Les Maires de droite des villes de banlieues ont beau jeu de dénoncer au niveau national la flambée des impôts locaux, de faire de la baisse de l’ISF, de l’impôt sur le revenu des catégories les plus aisés et du nombre de fonctionnaires l’Alpha et l’Omega d’une bonne gouvernance alors que dans le même temps, au niveau local, ils demandent avec raison, des moyens financiers exceptionnels pour faire tomber les tours, rebâtir un habitat mieux intégré, mettre en place des Zones Franches, avoir plus de policiers, créer du lien social et mener à bien une politique d’intégration. L’impôt et la solidarité nationale servent aussi à cela … Une vraie péréquation peut être également une piste de travail, il ne serait pas inconvenant qu’Issy les Moulineaux ou Neuilly financent Sevran et d’autres villes …

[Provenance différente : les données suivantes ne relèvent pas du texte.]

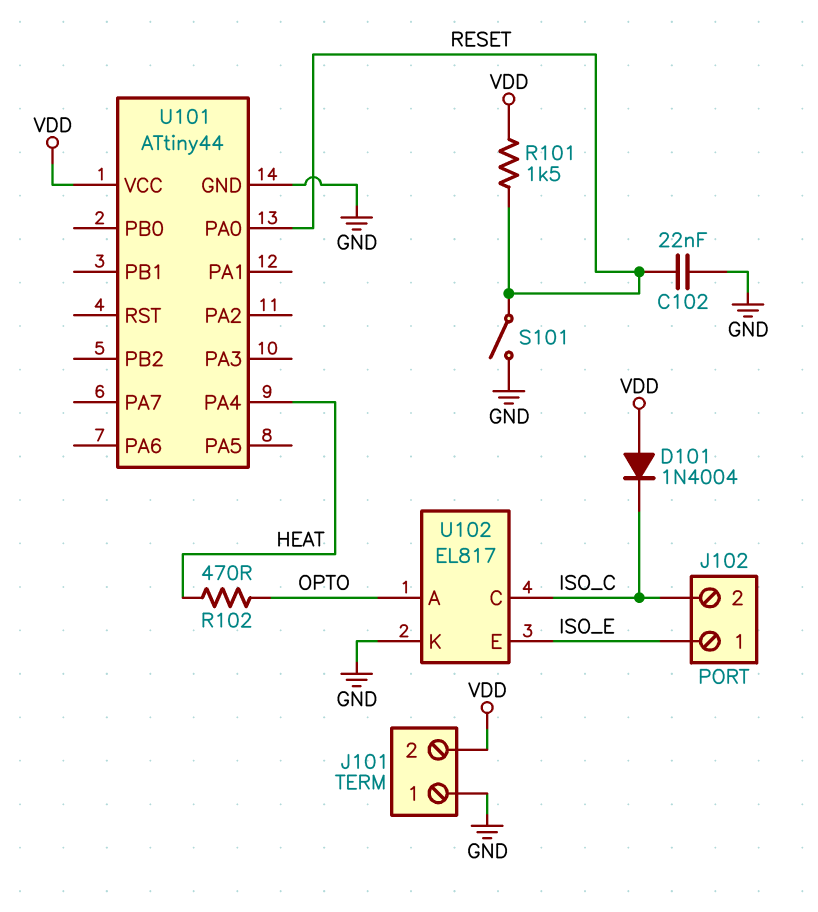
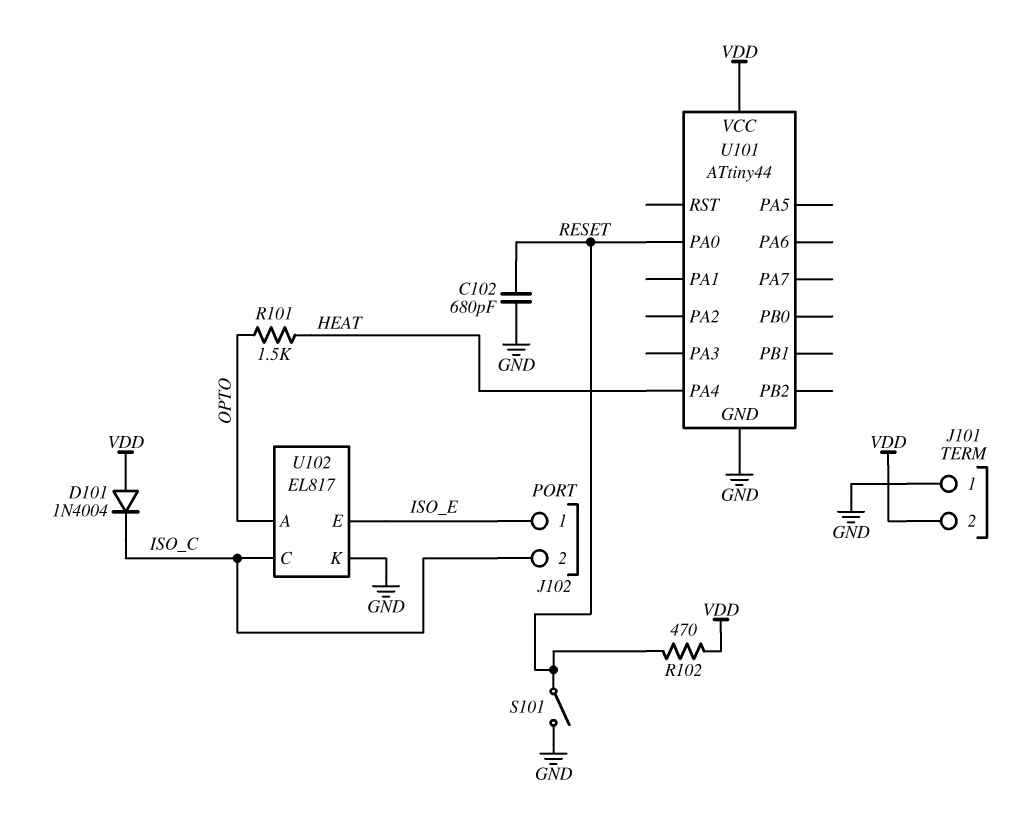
C102: 22nF (GND, RESET) -> 680pF (GND, RESET)
R101: 1.5k (RESET, VDD) -> 1.5k (HEAT, OPTO)
R102: 470 (HEAT, OPTO) -> 470 (RESET, VDD)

Il est urgent de passer à une nouvelle étape, afin de résoudre une à une et peu à peu les multiples contradictions qui traversent les banlieues. Ces affrontements sont avant tout les conséquences d’un mal vivre récurrent. Dans le même temps, sans démagogie, mais avec fermeté, conviction et constance il faut mener les politiques de terrain qui permettront à l’ensemble des élus (de gauche et de droite) d’offrir de réelles perspectives à la jeunesse des banlieues afin d’utiliser cette formidable énergie qu’est la jeunesse et d’éviter qu’elle ne tombe du coté obscur de la force (cf note précédente).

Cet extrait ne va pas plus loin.